All. The NRC does not mandate a prescriptive schedule for piping replacements, but rather requires licensees to do periodic inservice inspection of safety-related piping, vessels and welds per accepted industry codes and standards (i.e., ASME Section XI) for accessible piping.
Licensees also do expanded inspections of piping on non-safety-related, secondary plant piping which may experience wall thinning or corrosion to predict future leaks and failures before they occur. Piping repairs or replacements are then done based on inspection results and erosion/corrosion projections.
The majority of nuclear power plant piping is original equipment because it is still in very good to excellent condition due to its initial robust design margin, controlled internal water chemistry (for closed systems), and, for buried piping, protective exterior (and, in some cases, interior) coatings. Some piping at stations was replaced long ago because it experienced erosion/corrosion, internal corrosion at pipe joints, or corrosion due to adverse water conditions (e.g., brackish service water). Inspection schedules/locations are typically adjusted based on past leaks, corrosion history, and inspection results.
For buried piping, some large diameter piping is inspected internally for corrosion where possible, or is subject to hydrostatic testing, where isolable, to identify leaks. Other piping is tested for integrity periodically by hydrostatic testing of piping sections where isolable, but is not examined visually. As part of licensees' aging management programs for license renewal, licensees have begun examining the coatings -on select sections of underground piping to verify its integrity. Based on the extent of deterioration/corrosion found, as part of the licensees' Quality Assurance program, an evaluation is performed to determine the appropriate course of action. This may include repair or replacement of the affected piping, expanded scope of inspection, and/or increase in inspection frequency.
Q.12. What programs does the licensee have in place to assure the emergency cooling systems meet the design requirements of 10 CFR 50 Appendix A (GDC 44,45,46)?

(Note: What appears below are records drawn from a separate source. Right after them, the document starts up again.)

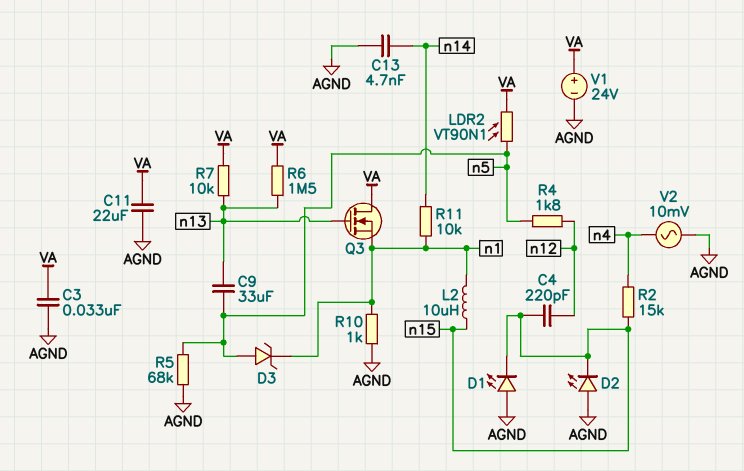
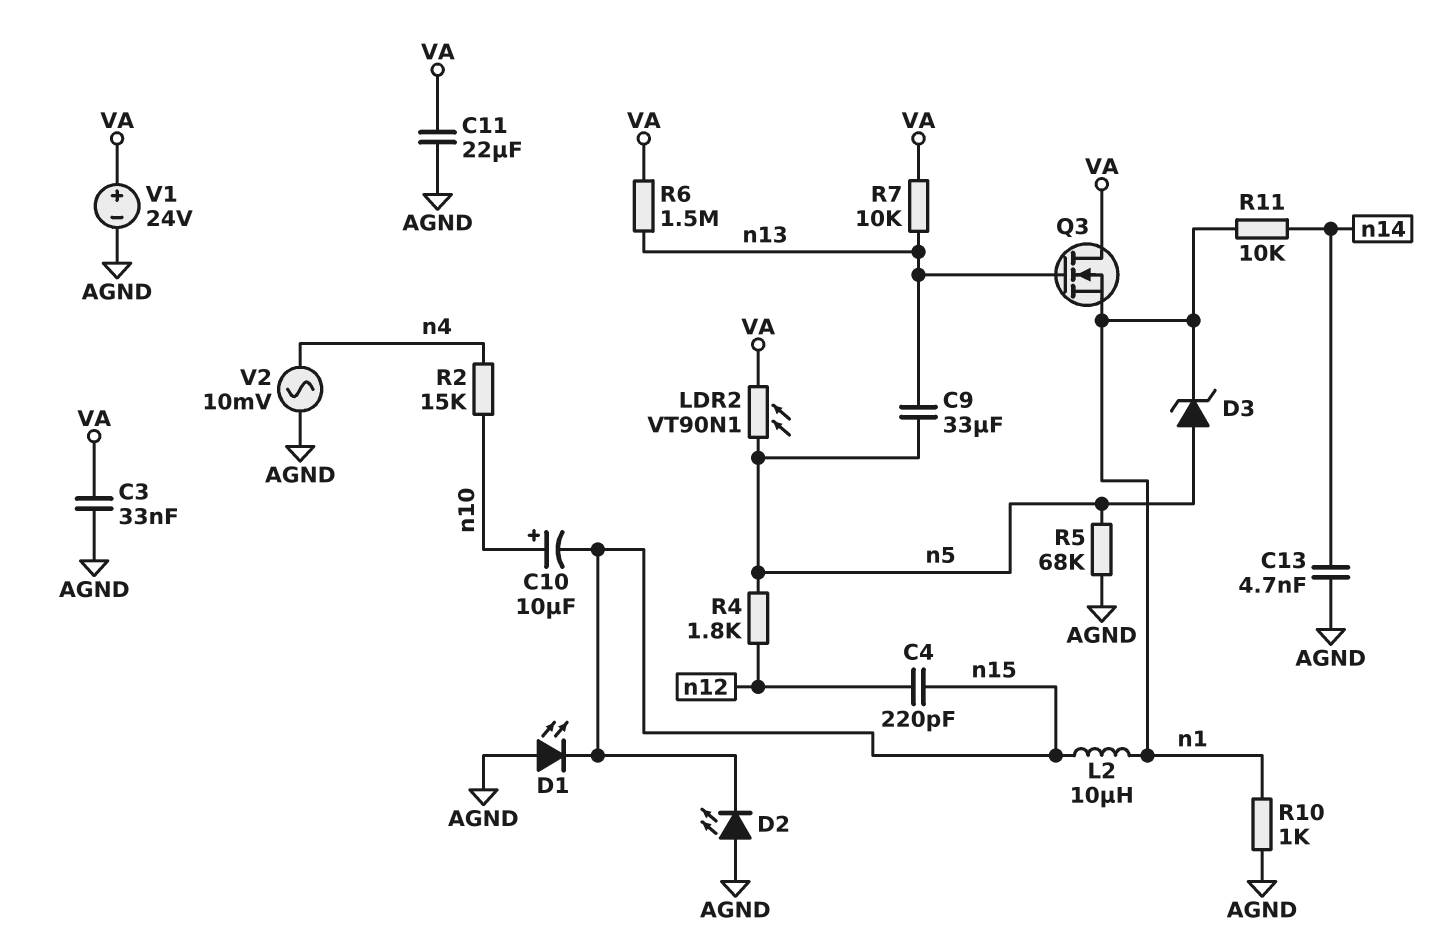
C10: none -> 10uF (plus n10, minus n15)
R2: 15k (n4, n15) -> 15k (n4, n10)

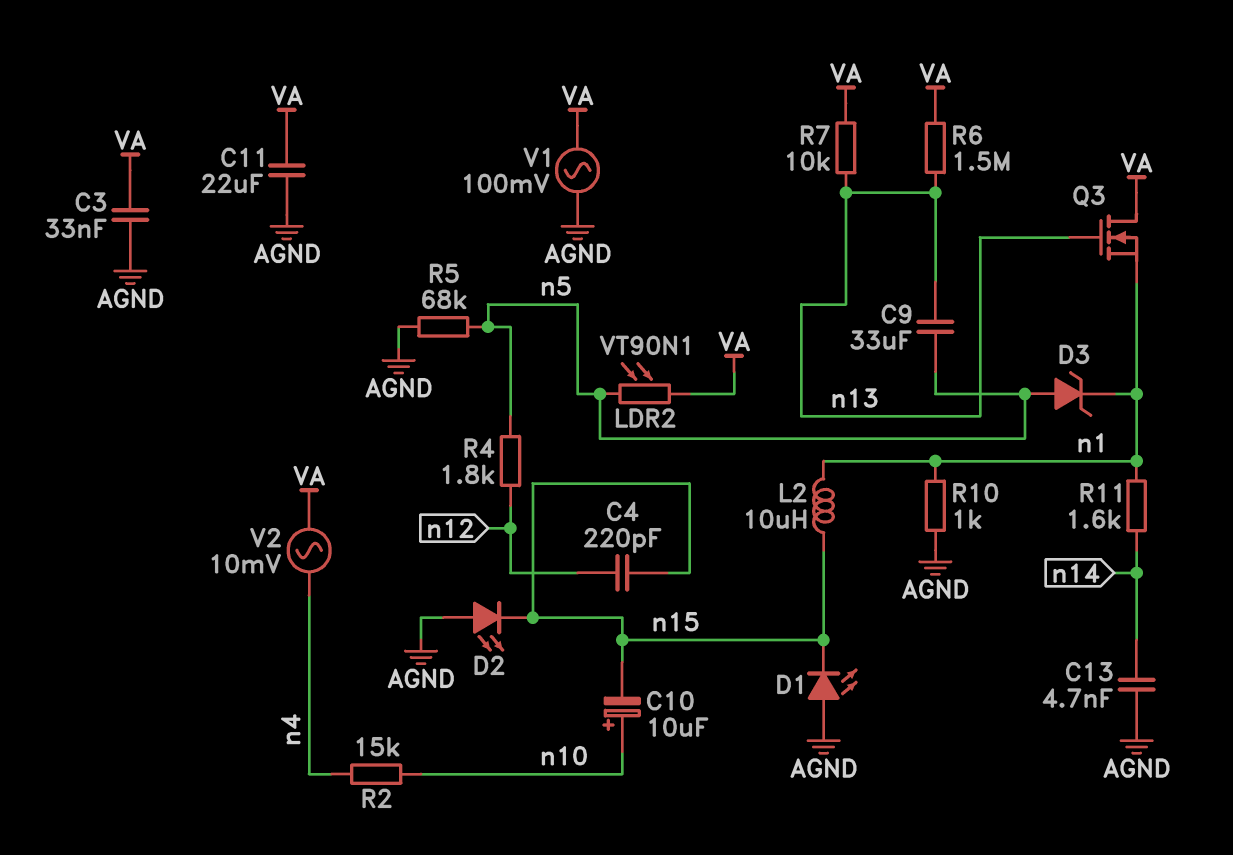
R11: 10k (n1, n14) -> 1.6k (n1, n14)
V1: 24V (plus VA, minus AGND) -> AC 100mV (AGND, VA)
V2: AC 10mV (AGND, n4) -> AC 10mV (VA, n4)

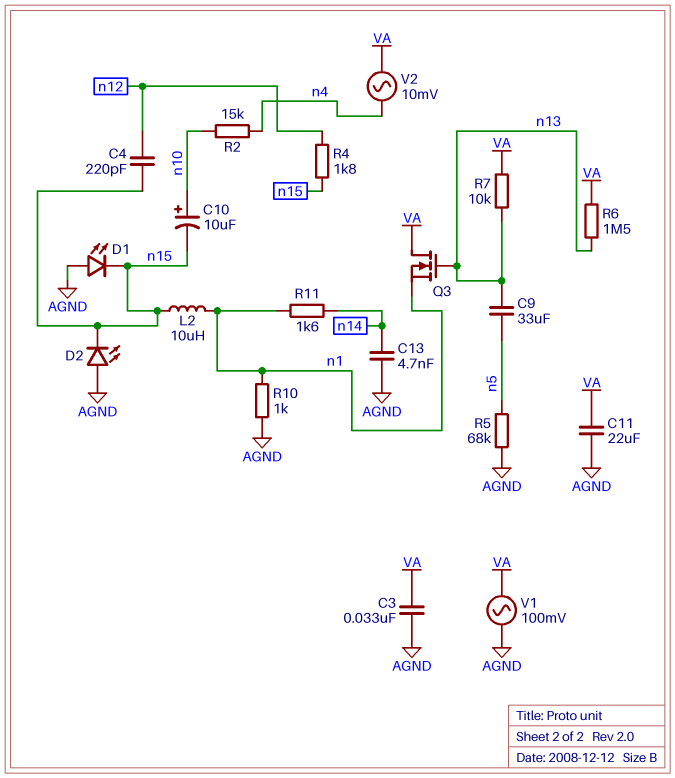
D3: zener (A n5, K n1) -> none
LDR2: VT90N1 (VA, n5) -> none
R4: 1.8k (n5, n12) -> 1.8k (n12, n15)

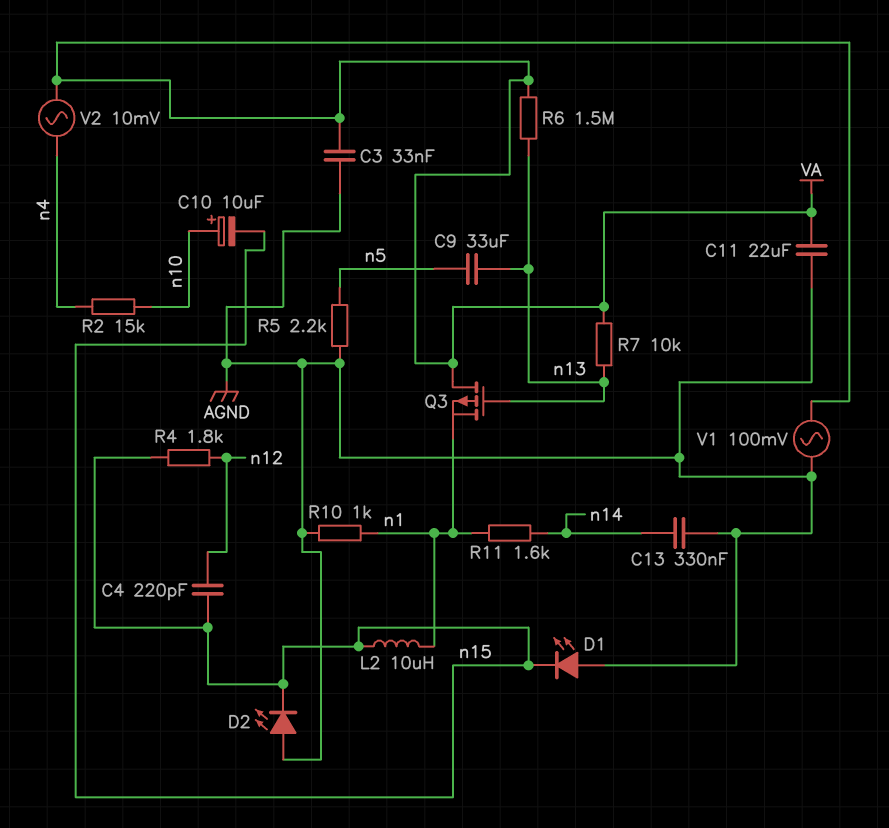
C13: 4.7nF (AGND, n14) -> 330nF (AGND, n14)
Q3: NMOS (G n13, D VA, S n1) -> PMOS (G n13, D VA, S n1)
R5: 68k (AGND, n5) -> 2.2k (AGND, n5)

A.12. The General Design Criteria (GDC) of 10 CFR 50 Appendix A were formally adopted in 1971 and have been used as guidance in reviewing new plant applications since then. The Commission determined, after staff review, that the GDC would not be applied to plants with construction permits issued prior to May 21, 1971. In a Staff Requirements Memorandum (SRM) dated September 18, 1992, the Commission wrote: "While compliance with the intent of the GDC is important, each plant licensed before the GDC were formally adopted was evaluated on a plant specific basis, determined to be safe, and licensed by the Commission. Furthermore, current regulatory processes are sufficient to ensure that plants continue to be safe and comply with the intent of the GDC." Because the construction permits for IP2 and IP3 were issued prior to May 21, 1971, they are not considered "GDC" plants.
In order to assure the emergency cooling systems meet the requirements of the licensing basis, there are several testing requirements that are the focus of NRC inspections. The most important surveillance requirements are listed in Appendix A to the plant license. Appendix A is referred to as Technical Specifications (TS). There are also inspections and tests required by 10 CFR 50.55a, to implement the ASME Code. The primary ASME Code programs are the inservice inspection program and the inservice test program. The NRC also periodically conducts targeted inspections to verify conformance with the design and licensing basis.
Q13. When was the last time the NRC inspectors conducted a visual inspection of the underground pipes at Indian Point and what was the results?
A13. During October 2008, the NRC observed and reviewed Entergy's inspection and ultrasonic testing of unearthed buried CST supply and return piping associated with two locations at different elevations (of approximately a 10 foot length) at Indian Point Unit 2. In addition to observing and reviewing Entergy's activities, the NRC visually observed the external portions of the exposed piping to independently assess its condition.